Terrestrial vegetation and soils are an important source of methyl iodide, with emission rates comparable in magnitude to the oceans
Methyl iodide, although present in the atmosphere only at trace levels, influences aerosol formation, ozone chemistry and the atmosphere's oxidizing capacity. Oceanic emissions, although uncertain in magnitude, were thought to be the main source of this chemical compound, but new research shows that mid-latitude vegetation and soils contribute on a par.

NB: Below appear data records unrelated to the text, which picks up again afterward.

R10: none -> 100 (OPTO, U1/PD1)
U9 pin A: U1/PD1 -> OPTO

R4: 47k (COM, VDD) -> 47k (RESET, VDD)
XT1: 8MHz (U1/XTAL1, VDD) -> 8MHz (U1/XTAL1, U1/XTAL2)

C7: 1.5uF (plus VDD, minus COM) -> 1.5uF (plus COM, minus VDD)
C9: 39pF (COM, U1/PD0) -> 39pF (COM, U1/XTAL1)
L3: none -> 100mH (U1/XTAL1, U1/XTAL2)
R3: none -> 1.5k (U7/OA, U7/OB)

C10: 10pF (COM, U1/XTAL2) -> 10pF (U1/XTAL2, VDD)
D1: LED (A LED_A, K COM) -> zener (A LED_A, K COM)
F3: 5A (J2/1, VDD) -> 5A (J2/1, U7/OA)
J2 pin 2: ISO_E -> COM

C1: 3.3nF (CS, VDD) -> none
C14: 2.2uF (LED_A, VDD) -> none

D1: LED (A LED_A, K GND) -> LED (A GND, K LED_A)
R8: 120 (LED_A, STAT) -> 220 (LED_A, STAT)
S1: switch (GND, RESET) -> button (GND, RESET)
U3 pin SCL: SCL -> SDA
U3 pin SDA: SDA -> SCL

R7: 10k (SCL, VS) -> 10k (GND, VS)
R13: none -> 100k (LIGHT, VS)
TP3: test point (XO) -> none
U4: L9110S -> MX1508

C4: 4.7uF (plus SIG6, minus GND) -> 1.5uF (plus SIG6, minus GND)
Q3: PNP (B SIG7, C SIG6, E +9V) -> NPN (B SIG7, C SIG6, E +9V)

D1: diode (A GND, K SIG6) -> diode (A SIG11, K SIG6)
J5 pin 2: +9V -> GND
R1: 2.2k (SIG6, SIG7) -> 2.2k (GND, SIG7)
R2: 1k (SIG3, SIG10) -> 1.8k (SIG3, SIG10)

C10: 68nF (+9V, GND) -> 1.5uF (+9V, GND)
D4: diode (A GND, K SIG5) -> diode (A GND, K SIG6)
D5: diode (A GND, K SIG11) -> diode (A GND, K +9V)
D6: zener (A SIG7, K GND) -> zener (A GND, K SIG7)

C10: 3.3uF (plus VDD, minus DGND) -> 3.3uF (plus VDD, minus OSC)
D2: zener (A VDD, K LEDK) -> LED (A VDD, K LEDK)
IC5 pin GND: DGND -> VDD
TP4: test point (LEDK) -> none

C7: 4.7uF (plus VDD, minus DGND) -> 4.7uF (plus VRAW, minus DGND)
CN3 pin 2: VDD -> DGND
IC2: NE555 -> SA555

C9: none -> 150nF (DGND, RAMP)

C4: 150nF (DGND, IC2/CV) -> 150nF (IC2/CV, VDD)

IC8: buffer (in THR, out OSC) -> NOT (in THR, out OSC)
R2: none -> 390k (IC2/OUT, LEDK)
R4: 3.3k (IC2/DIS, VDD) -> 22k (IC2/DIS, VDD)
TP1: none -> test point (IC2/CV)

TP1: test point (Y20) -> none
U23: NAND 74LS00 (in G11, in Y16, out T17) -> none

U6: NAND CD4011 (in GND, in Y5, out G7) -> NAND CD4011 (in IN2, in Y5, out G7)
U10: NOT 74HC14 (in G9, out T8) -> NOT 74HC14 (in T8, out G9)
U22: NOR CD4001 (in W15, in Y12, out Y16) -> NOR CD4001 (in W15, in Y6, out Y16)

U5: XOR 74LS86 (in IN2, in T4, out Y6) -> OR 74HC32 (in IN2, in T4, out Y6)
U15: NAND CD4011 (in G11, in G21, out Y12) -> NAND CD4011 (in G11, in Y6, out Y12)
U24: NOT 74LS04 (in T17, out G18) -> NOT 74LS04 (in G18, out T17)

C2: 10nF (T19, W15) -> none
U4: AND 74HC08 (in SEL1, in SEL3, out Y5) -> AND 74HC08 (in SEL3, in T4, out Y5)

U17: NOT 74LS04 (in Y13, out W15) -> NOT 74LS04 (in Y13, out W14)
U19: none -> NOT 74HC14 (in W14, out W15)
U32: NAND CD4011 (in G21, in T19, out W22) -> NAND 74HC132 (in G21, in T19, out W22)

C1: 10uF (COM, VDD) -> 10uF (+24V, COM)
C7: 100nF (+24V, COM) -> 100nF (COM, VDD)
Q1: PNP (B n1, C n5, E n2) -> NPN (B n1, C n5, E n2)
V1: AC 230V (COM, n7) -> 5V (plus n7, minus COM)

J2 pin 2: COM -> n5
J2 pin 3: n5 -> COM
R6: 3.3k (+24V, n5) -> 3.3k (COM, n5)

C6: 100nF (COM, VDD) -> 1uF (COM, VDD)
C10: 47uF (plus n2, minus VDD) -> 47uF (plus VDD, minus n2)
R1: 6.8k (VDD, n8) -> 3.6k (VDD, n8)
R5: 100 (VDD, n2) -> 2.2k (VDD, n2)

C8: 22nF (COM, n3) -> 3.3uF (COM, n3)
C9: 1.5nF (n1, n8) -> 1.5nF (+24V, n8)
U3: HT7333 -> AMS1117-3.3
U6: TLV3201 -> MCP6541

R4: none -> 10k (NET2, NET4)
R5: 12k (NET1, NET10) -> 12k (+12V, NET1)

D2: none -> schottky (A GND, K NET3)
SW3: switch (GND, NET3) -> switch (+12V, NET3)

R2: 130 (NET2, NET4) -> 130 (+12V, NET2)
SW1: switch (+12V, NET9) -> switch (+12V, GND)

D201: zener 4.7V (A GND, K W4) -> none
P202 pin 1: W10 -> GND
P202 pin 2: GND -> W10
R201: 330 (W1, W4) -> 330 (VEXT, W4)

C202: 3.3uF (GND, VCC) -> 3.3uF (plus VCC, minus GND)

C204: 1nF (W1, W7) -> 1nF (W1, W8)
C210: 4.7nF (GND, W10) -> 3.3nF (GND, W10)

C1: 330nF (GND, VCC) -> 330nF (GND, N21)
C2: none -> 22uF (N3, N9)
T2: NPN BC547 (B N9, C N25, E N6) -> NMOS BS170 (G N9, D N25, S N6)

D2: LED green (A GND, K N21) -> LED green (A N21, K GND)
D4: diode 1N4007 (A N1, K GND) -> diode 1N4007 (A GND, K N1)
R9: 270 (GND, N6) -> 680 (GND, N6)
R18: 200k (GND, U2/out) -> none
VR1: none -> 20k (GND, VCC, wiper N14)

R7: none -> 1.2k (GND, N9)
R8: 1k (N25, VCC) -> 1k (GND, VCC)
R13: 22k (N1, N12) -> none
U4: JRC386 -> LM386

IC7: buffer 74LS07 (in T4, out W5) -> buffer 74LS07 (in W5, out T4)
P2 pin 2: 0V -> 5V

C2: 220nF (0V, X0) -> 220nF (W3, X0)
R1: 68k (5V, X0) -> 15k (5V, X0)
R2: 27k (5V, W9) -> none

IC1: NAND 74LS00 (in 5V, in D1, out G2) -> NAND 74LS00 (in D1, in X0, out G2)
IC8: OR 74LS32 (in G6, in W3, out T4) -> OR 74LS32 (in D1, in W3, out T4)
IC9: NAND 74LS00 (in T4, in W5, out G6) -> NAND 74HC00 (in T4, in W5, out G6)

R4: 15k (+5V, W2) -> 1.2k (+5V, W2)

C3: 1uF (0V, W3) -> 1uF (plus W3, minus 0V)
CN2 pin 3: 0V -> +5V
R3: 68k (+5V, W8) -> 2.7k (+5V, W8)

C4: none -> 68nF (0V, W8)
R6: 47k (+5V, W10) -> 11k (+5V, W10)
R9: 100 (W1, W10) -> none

Barkley Sive from the University of New Hampshire and colleagues1 compared methyl iodide concentrations in the air over the North Atlantic ocean and over forests in the United States, and measured fluxes from trees and soils. Because the compound is destroyed by light within about four days, atmospheric methyl iodide will only be found close to its source. High concentrations of methyl iodide were found far inland, suggesting terrestrial and not oceanic origins. In addition, observed methyl iodide concentrations vary on daily and seasonal scales similarly to the concentrations of known plant-emitted compounds. Of the terrestrial emissions, vegetation contributed about twice as much methyl iodide to the atmosphere as soils.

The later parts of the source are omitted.